VoteWatch Europe: As a Czech MEP, do you see a consolidation of the Visegrad group as a way to strengthen the leverage of your country in EU politics, or would you rather see Prague as a possible mediator between Western, Central and Eastern Europe?
Konečná: I will always support cooperation between nations, but this cooperation must be between equals. The Visegrad group exists because countries in central Europe don’t feel equal to the “old states”. We could discuss, if it’s because of the way too powerful Germany and France, or rather because the Visegrad group states don’t have a long-term strategy about what they want to achieve in the EU.
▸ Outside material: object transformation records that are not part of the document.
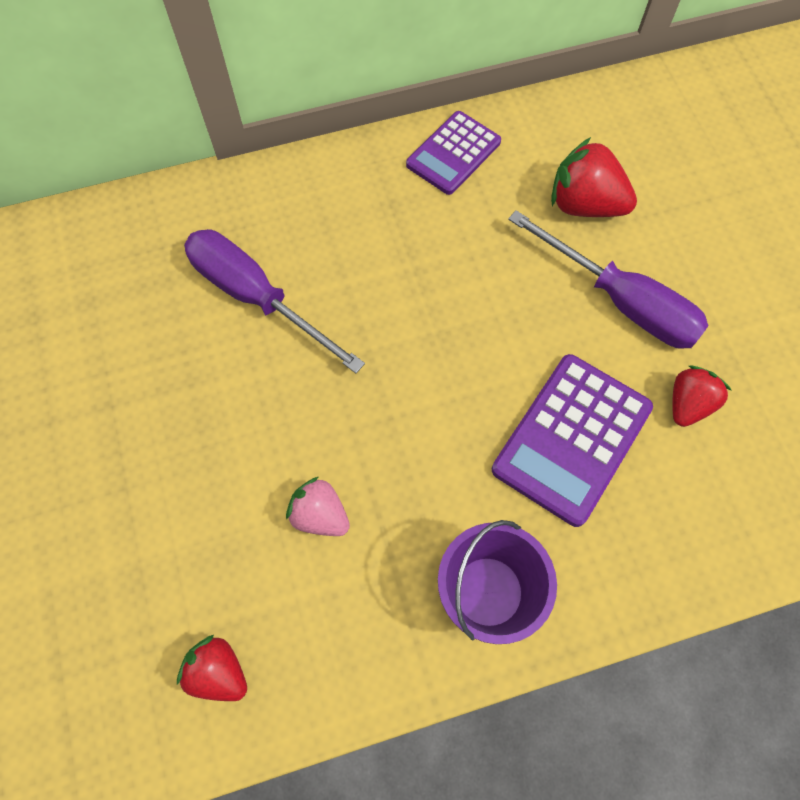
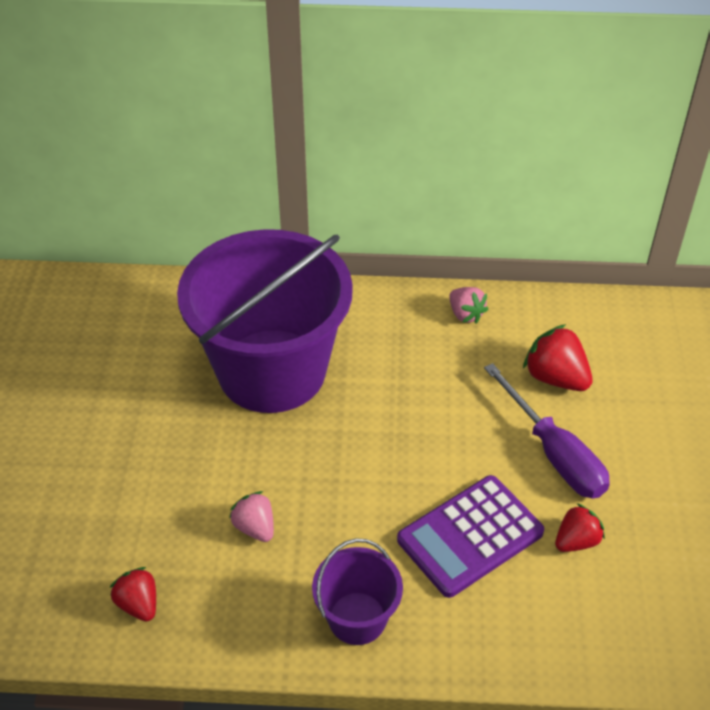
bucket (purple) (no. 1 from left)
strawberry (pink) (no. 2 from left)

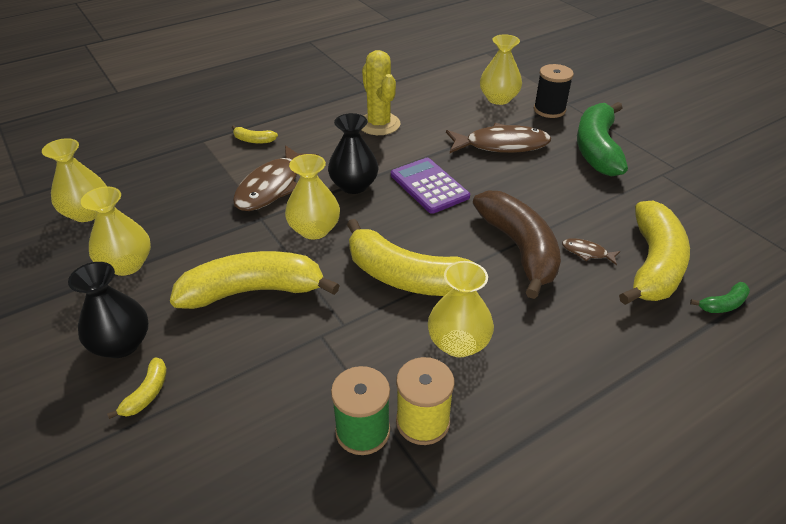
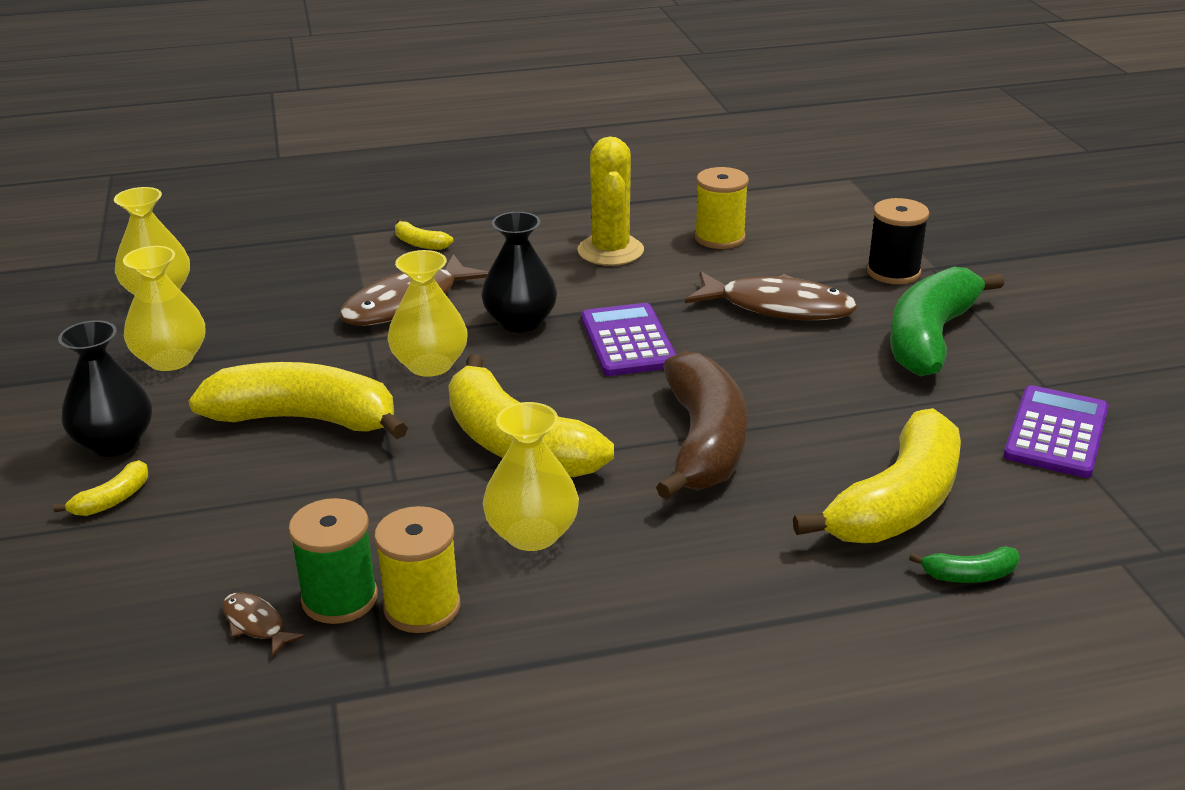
fish (brown) (no. 1 from left)
spool (yellow) (no. 2 from left)
calculator (purple) (no. 2 from left)
vase (yellow) (no. 5 from left in the first image)

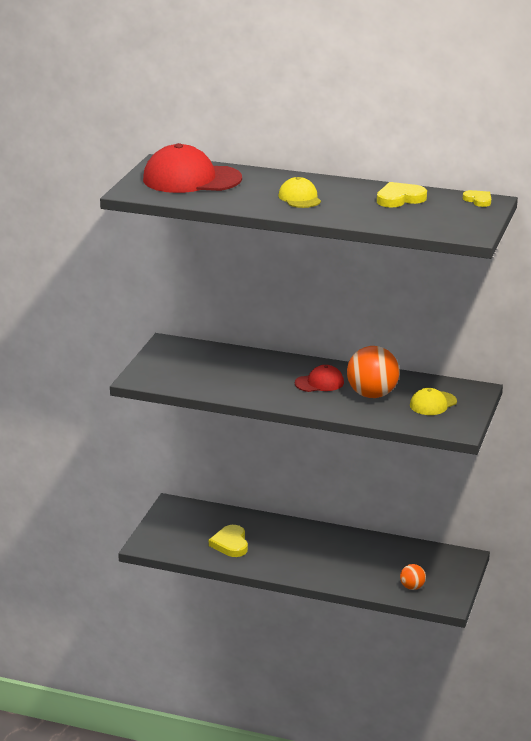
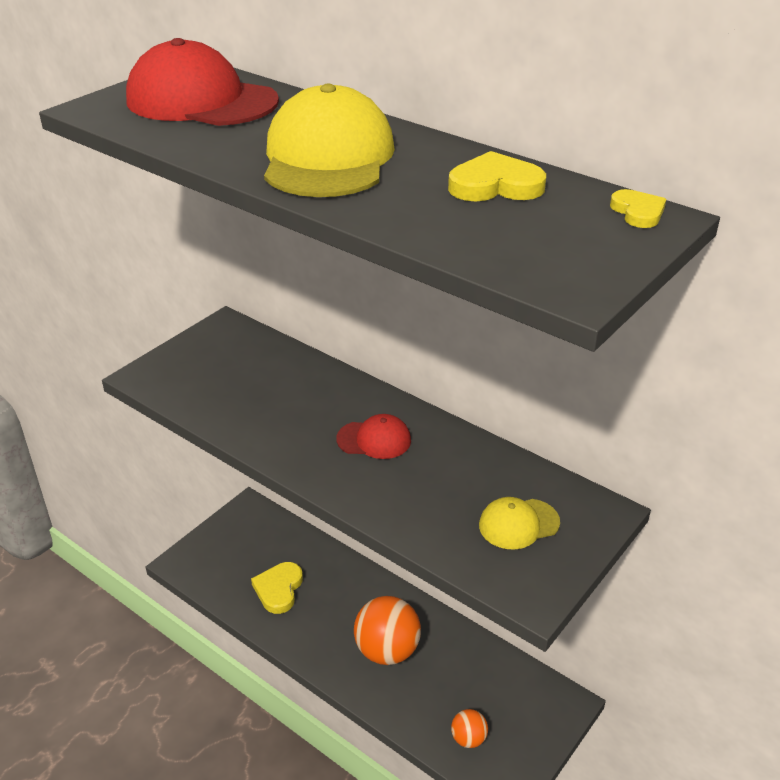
cap (yellow) (no. 1 from left)
ball (orange) (no. 1 from left)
VoteWatch Europe: The Visegrad countries have very different positions with regard to Russia: while Poland wants the EU to keep a safe distance from our Eastern neighbour, Hungary doesn’t shy away from displaying friendlier relations with Moscow. How does a former Vice-Chair of the Foreign Affairs committee in the Czech Chamber of Deputies see the future relationship scenarios between Czechia and Russia after the upcoming legislative election?
Konečná: That is, of course, a very complicated question. I believe we must all understand that we are all (both the EU and Russia) facing the same global problems – terrorism, instability, global warming etc. I believe therefore that cooperation on these issues is absolutely essential. The positions of Russia and of the EU vary on many issues. But, I believe we should try to find out what connects us and not only focus on what divides us.
VoteWatch Europe: China is increasingly interested in strengthening ties with Central and Eastern European countries, including Czechia. Do you think that the EU should adopt a more cooperative stance towards China, given the current international developments?
Konečná: I believe it would be very wise, yes. If you are sitting with someone at the table, you can also tell them what you don’t like about them and try to find common ground. We already talked about Trump´s decision to pull out the US from the Paris Agreement. Imagine China would do the same. That would be a disaster. Cooperation is the key to make sure that will not happen.
VoteWatch Europe: In 2016, the Czech president, Milos Zeman, called for a referendum to decide the country’s EU and NATO membership. How do you forecast the future of the Czechia’s membership in both these blocs after the legislative elections?
Konečná: My party is for referendums in general, but we must make sure that people do actually know what they are voting for and understand the consequences of their decisions. A genuine referendum must take place at the end of a long public debate and shouldn’t just be the outcome of a political campaign. Referendums must be about merit and not a popularity contest between party leaders.